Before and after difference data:
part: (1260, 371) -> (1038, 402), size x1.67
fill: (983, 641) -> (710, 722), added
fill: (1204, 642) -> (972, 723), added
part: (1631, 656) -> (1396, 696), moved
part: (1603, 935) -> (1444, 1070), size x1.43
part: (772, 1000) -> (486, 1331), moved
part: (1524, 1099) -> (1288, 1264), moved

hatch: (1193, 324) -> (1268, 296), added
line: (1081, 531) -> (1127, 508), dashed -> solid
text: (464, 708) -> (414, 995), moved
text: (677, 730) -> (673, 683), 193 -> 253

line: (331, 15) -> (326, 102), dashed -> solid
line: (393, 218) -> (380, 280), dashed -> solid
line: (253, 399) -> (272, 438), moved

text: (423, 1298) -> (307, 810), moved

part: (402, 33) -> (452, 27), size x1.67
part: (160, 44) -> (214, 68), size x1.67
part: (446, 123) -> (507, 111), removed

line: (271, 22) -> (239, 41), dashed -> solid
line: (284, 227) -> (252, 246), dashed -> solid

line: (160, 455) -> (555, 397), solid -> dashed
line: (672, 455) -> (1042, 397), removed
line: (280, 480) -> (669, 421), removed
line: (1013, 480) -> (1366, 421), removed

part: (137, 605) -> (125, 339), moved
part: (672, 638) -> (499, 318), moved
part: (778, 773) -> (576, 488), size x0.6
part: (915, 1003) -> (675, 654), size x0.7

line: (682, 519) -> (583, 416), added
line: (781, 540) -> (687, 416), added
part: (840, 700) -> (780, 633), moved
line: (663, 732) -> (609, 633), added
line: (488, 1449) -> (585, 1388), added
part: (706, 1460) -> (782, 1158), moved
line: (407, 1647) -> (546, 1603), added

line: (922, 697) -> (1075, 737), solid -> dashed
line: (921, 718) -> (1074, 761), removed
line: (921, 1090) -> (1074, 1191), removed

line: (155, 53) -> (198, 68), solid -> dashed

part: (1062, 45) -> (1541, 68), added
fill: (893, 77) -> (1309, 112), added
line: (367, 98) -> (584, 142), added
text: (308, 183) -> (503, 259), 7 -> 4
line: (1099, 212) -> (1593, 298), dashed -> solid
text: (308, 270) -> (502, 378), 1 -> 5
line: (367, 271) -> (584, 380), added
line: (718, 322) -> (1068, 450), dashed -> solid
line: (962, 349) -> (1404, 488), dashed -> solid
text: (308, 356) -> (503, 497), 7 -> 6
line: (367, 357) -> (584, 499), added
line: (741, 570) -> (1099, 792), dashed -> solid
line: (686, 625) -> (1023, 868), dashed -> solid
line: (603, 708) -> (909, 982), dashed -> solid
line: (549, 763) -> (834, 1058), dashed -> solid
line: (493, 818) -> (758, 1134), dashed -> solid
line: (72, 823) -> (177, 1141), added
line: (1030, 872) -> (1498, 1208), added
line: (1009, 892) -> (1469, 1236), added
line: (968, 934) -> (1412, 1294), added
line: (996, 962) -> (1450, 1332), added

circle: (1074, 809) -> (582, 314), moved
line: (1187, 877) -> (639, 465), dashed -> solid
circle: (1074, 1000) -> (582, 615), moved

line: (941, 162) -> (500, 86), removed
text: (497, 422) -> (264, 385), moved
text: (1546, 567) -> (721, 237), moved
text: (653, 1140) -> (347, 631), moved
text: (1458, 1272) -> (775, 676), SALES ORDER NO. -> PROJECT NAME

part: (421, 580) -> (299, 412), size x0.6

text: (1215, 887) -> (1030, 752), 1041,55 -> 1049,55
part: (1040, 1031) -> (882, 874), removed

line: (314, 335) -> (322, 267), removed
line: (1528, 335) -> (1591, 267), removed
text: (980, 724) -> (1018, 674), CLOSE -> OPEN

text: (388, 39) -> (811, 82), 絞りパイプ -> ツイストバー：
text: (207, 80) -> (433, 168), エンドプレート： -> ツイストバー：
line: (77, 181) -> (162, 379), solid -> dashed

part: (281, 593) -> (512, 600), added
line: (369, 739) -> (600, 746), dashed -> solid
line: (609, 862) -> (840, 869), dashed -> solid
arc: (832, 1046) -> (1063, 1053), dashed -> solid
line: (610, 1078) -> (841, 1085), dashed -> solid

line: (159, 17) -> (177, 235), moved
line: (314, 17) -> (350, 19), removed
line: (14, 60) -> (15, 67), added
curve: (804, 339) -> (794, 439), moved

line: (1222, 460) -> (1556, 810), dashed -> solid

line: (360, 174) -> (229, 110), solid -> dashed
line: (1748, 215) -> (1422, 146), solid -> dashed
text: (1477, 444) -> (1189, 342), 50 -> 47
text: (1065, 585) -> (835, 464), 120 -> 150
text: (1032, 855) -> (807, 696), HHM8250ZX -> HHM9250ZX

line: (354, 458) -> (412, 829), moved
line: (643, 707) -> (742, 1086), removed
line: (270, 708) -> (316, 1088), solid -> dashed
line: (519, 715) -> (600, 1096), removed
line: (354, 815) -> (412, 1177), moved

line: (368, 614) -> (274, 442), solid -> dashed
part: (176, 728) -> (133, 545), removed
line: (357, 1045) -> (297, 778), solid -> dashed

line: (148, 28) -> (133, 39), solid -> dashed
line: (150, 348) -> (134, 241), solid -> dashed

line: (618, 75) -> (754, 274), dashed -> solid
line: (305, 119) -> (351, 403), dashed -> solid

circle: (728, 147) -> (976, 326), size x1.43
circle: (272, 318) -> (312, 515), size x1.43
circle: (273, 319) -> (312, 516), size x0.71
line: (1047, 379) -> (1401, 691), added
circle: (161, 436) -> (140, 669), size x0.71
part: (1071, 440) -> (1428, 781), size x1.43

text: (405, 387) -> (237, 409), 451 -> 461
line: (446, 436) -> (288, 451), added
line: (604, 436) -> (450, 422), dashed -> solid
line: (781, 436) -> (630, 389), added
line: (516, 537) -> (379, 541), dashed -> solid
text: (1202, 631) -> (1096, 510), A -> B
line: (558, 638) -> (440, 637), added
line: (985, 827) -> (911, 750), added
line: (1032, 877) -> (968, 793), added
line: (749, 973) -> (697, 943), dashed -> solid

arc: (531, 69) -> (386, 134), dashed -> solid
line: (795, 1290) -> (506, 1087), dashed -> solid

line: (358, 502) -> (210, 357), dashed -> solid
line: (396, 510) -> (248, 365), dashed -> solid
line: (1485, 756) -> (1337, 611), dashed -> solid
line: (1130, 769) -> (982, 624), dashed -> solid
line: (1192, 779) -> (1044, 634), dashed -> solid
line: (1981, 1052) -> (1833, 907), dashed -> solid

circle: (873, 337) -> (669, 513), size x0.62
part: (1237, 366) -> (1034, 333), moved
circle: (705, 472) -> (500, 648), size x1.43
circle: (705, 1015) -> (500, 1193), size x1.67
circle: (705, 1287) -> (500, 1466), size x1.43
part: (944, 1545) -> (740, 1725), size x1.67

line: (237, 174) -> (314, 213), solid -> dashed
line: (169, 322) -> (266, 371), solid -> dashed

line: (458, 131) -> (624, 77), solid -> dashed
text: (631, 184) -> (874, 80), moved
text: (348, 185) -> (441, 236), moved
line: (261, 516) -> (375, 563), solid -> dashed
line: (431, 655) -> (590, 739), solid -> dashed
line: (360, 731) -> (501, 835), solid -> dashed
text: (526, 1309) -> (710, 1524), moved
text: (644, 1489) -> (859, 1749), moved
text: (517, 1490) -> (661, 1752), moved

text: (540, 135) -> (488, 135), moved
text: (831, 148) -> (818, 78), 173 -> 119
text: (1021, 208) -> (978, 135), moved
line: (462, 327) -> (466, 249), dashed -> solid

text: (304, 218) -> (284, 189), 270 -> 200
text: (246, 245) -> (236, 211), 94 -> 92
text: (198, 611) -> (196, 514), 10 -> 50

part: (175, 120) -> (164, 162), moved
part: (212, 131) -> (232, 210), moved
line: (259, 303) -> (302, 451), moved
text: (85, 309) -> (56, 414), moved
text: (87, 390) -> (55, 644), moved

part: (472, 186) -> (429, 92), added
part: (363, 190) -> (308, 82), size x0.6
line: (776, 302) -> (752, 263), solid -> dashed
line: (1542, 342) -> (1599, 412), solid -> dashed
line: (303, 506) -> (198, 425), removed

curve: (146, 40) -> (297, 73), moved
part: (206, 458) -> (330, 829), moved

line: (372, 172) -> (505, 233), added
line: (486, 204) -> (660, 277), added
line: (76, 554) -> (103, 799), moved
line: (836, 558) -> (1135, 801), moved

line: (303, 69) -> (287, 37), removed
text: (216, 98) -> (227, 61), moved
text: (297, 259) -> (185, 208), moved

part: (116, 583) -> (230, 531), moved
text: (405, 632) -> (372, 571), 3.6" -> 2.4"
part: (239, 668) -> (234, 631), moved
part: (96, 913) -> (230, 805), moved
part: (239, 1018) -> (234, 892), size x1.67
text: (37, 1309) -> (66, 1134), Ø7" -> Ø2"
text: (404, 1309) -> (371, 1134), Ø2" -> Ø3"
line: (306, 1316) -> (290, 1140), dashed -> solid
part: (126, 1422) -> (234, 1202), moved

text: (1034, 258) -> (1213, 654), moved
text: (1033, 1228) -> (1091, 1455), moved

**Exercise goal**
From the records above, reproduce exactly the lines from the one with "line: (488, 1449) -> (585, 1388), added" to the one with "text: (980, 724)", both included, and no others.

**Written solution**
line: (488, 1449) -> (585, 1388), added
part: (706, 1460) -> (782, 1158), moved
line: (407, 1647) -> (546, 1603), added

line: (922, 697) -> (1075, 737), solid -> dashed
line: (921, 718) -> (1074, 761), removed
line: (921, 1090) -> (1074, 1191), removed

line: (155, 53) -> (198, 68), solid -> dashed

part: (1062, 45) -> (1541, 68), added
fill: (893, 77) -> (1309, 112), added
line: (367, 98) -> (584, 142), added
text: (308, 183) -> (503, 259), 7 -> 4
line: (1099, 212) -> (1593, 298), dashed -> solid
text: (308, 270) -> (502, 378), 1 -> 5
line: (367, 271) -> (584, 380), added
line: (718, 322) -> (1068, 450), dashed -> solid
line: (962, 349) -> (1404, 488), dashed -> solid
text: (308, 356) -> (503, 497), 7 -> 6
line: (367, 357) -> (584, 499), added
line: (741, 570) -> (1099, 792), dashed -> solid
line: (686, 625) -> (1023, 868), dashed -> solid
line: (603, 708) -> (909, 982), dashed -> solid
line: (549, 763) -> (834, 1058), dashed -> solid
line: (493, 818) -> (758, 1134), dashed -> solid
line: (72, 823) -> (177, 1141), added
line: (1030, 872) -> (1498, 1208), added
line: (1009, 892) -> (1469, 1236), added
line: (968, 934) -> (1412, 1294), added
line: (996, 962) -> (1450, 1332), added

circle: (1074, 809) -> (582, 314), moved
line: (1187, 877) -> (639, 465), dashed -> solid
circle: (1074, 1000) -> (582, 615), moved

line: (941, 162) -> (500, 86), removed
text: (497, 422) -> (264, 385), moved
text: (1546, 567) -> (721, 237), moved
text: (653, 1140) -> (347, 631), moved
text: (1458, 1272) -> (775, 676), SALES ORDER NO. -> PROJECT NAME

part: (421, 580) -> (299, 412), size x0.6

text: (1215, 887) -> (1030, 752), 1041,55 -> 1049,55
part: (1040, 1031) -> (882, 874), removed

line: (314, 335) -> (322, 267), removed
line: (1528, 335) -> (1591, 267), removed
text: (980, 724) -> (1018, 674), CLOSE -> OPEN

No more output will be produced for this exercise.